A Polícia Civil do Distrito Federal (PCDF) concluiu o inquérito que investigava a apreensão de uma arma registrada em nome do ex-presidente Jair Bolsonaro e decidiu não indiciá-lo. O relatório foi encaminhado ao Supremo Tribunal Federal (STF), que dará continuidade à análise do caso.
A investigação teve início após uma blitz realizada pela Polícia Militar do Distrito Federal (PMDF), em 15 de junho, em Taguatinga. Durante a abordagem, os policiais encontraram uma pistola Glock calibre 9 mm e um carregador sobressalente com o segundo-sargento do Exército Estácio Leite da Silva Filho, integrante da equipe de segurança do ex-presidente.
Segundo a PCDF, a arma está regularmente registrada em nome de Bolsonaro e não havia decisão judicial determinando sua apreensão ou a suspensão do registro. Com base nesses elementos, a autoridade policial concluiu que não foram identificados indícios de crime atribuíveis ao ex-presidente.
Em depoimento, o militar afirmou que retirou a arma da residência de Bolsonaro para levá-la a um especialista em manutenção, após o armamento apresentar falhas de funcionamento. Segundo ele, a intenção era devolver a pistola no dia seguinte.
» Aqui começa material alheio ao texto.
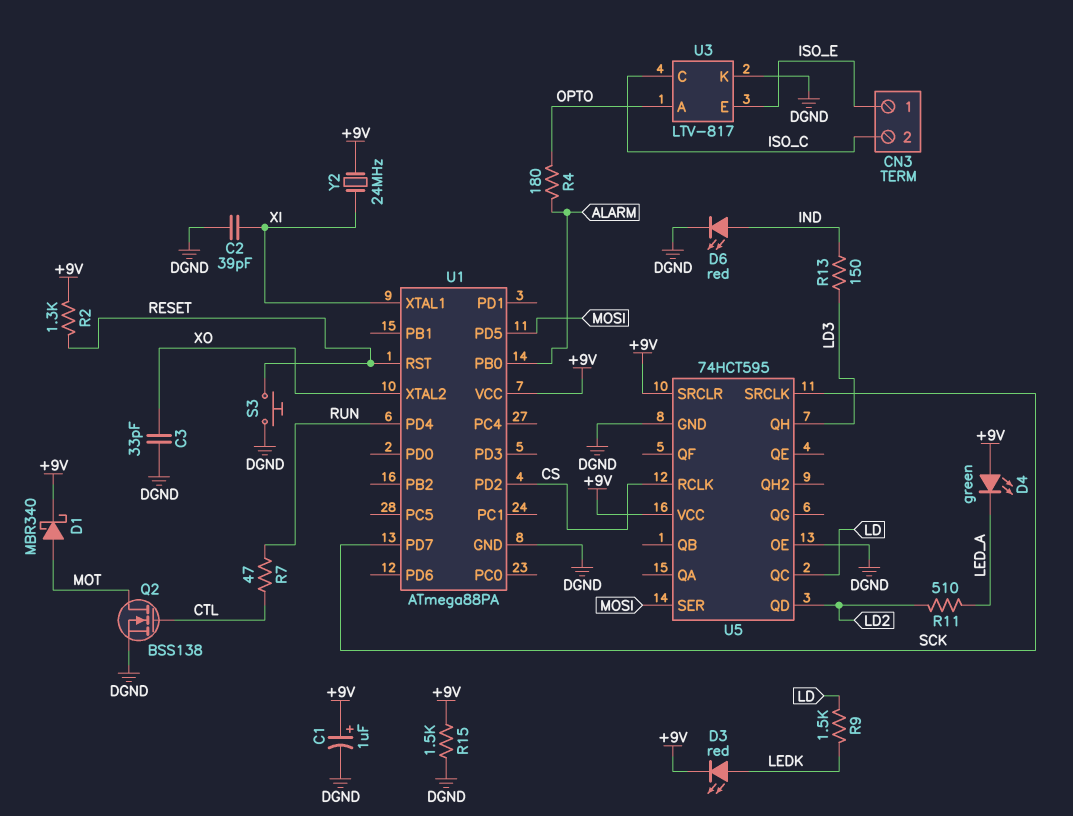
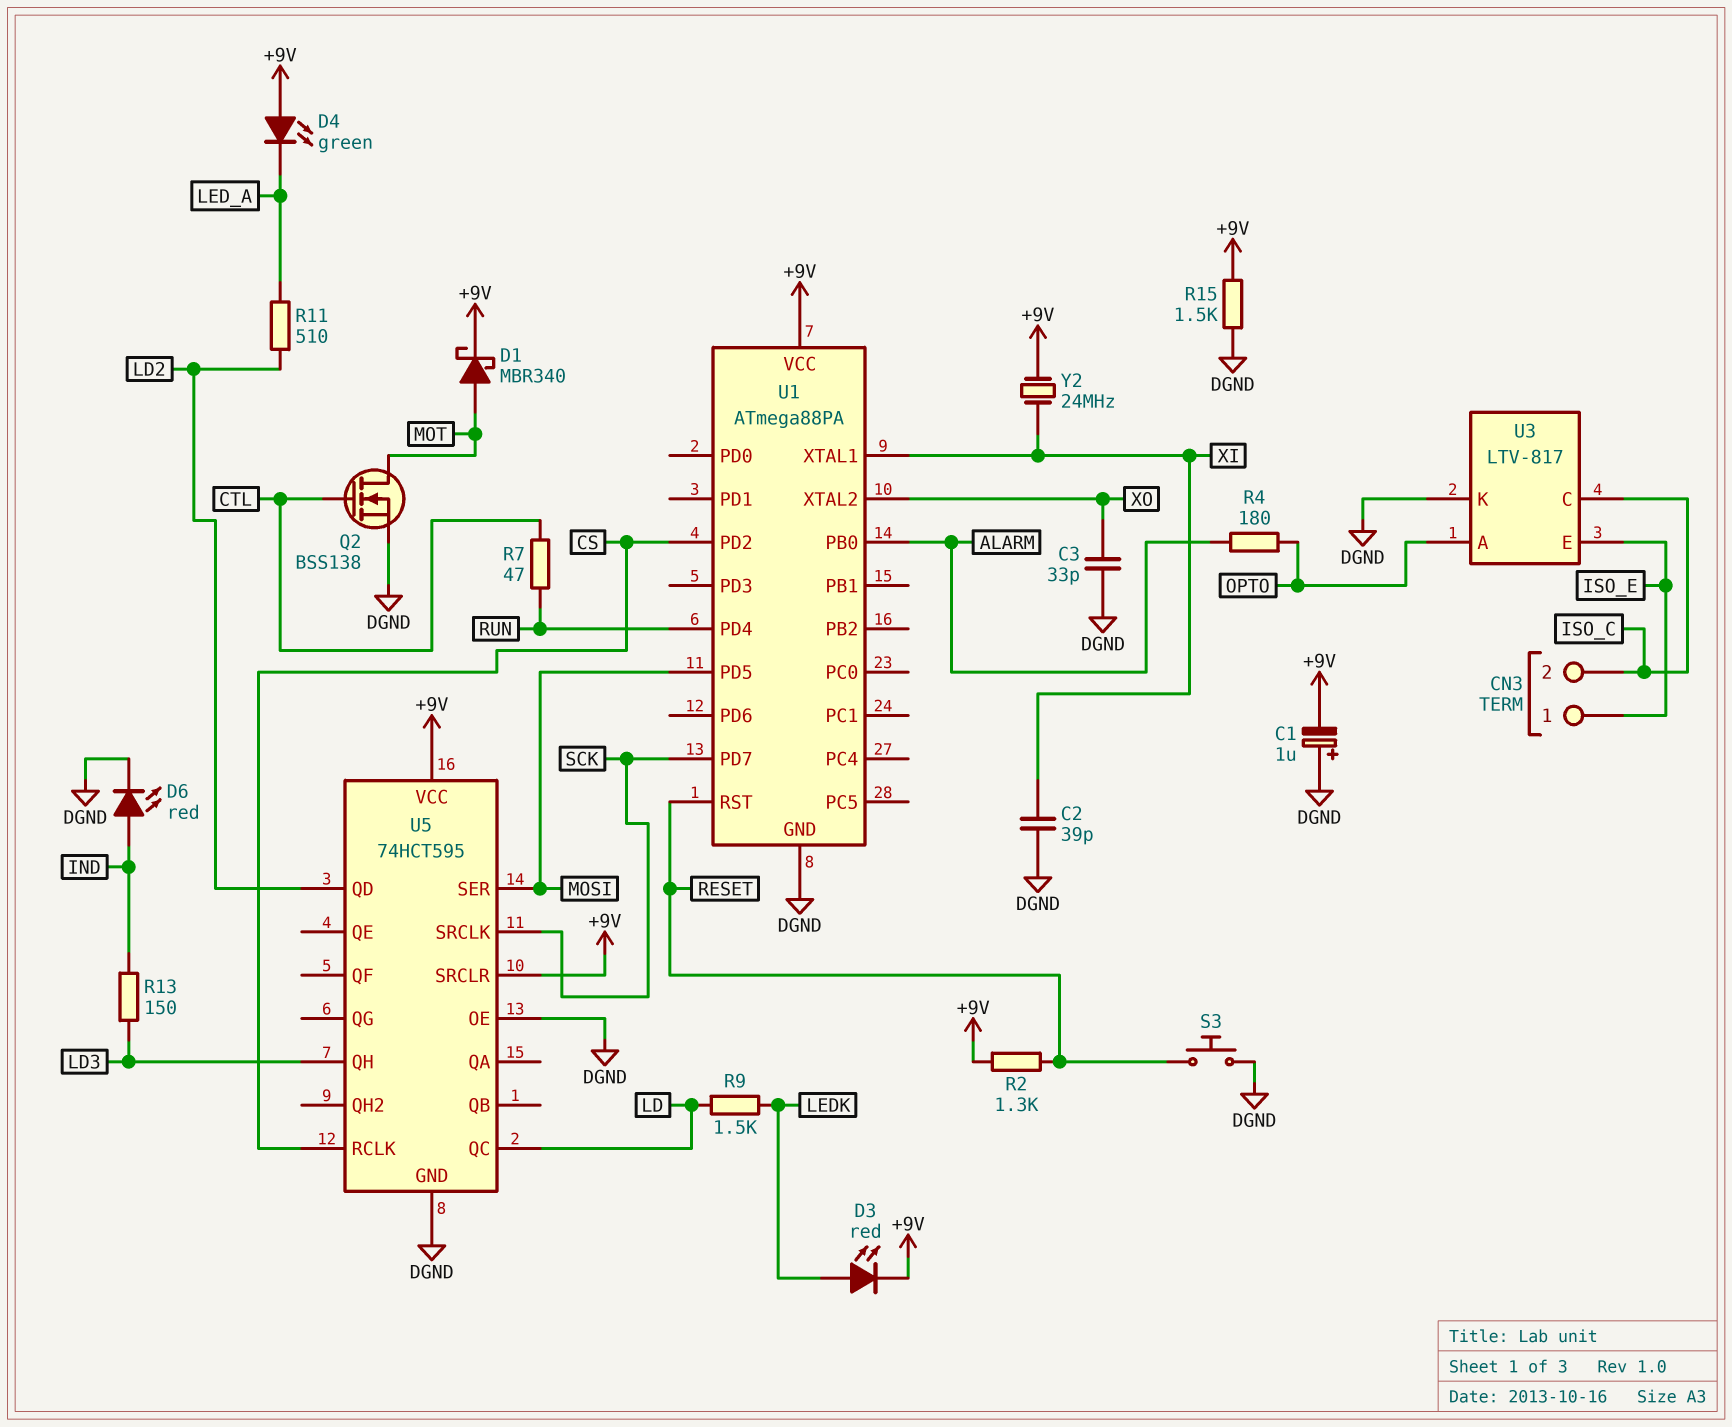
C1: 1uF (plus +9V, minus DGND) -> 1uF (plus DGND, minus +9V)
Bolsonaro, por sua vez, declarou à Polícia Civil que não autorizou a retirada da arma de sua residência. O ex-presidente também informou que desconhecia o deslocamento do armamento.
Apesar de não indiciar Bolsonaro, a Polícia Civil indiciou Estácio Leite da Silva Filho por porte ilegal de arma de fogo de uso restrito. De acordo com o inquérito, embora o militar possua autorização funcional para portar armamento, ele transportava uma arma registrada em nome de outra pessoa, situação que, segundo a investigação, caracteriza infração à legislação vigente.
Com a conclusão do inquérito, o ministro Alexandre de Moraes determinou a abertura de prazo para manifestação da Procuradoria-Geral da República (PGR) e da defesa de Bolsonaro. Após essa etapa, caberá ao STF decidir sobre os próximos desdobramentos do caso.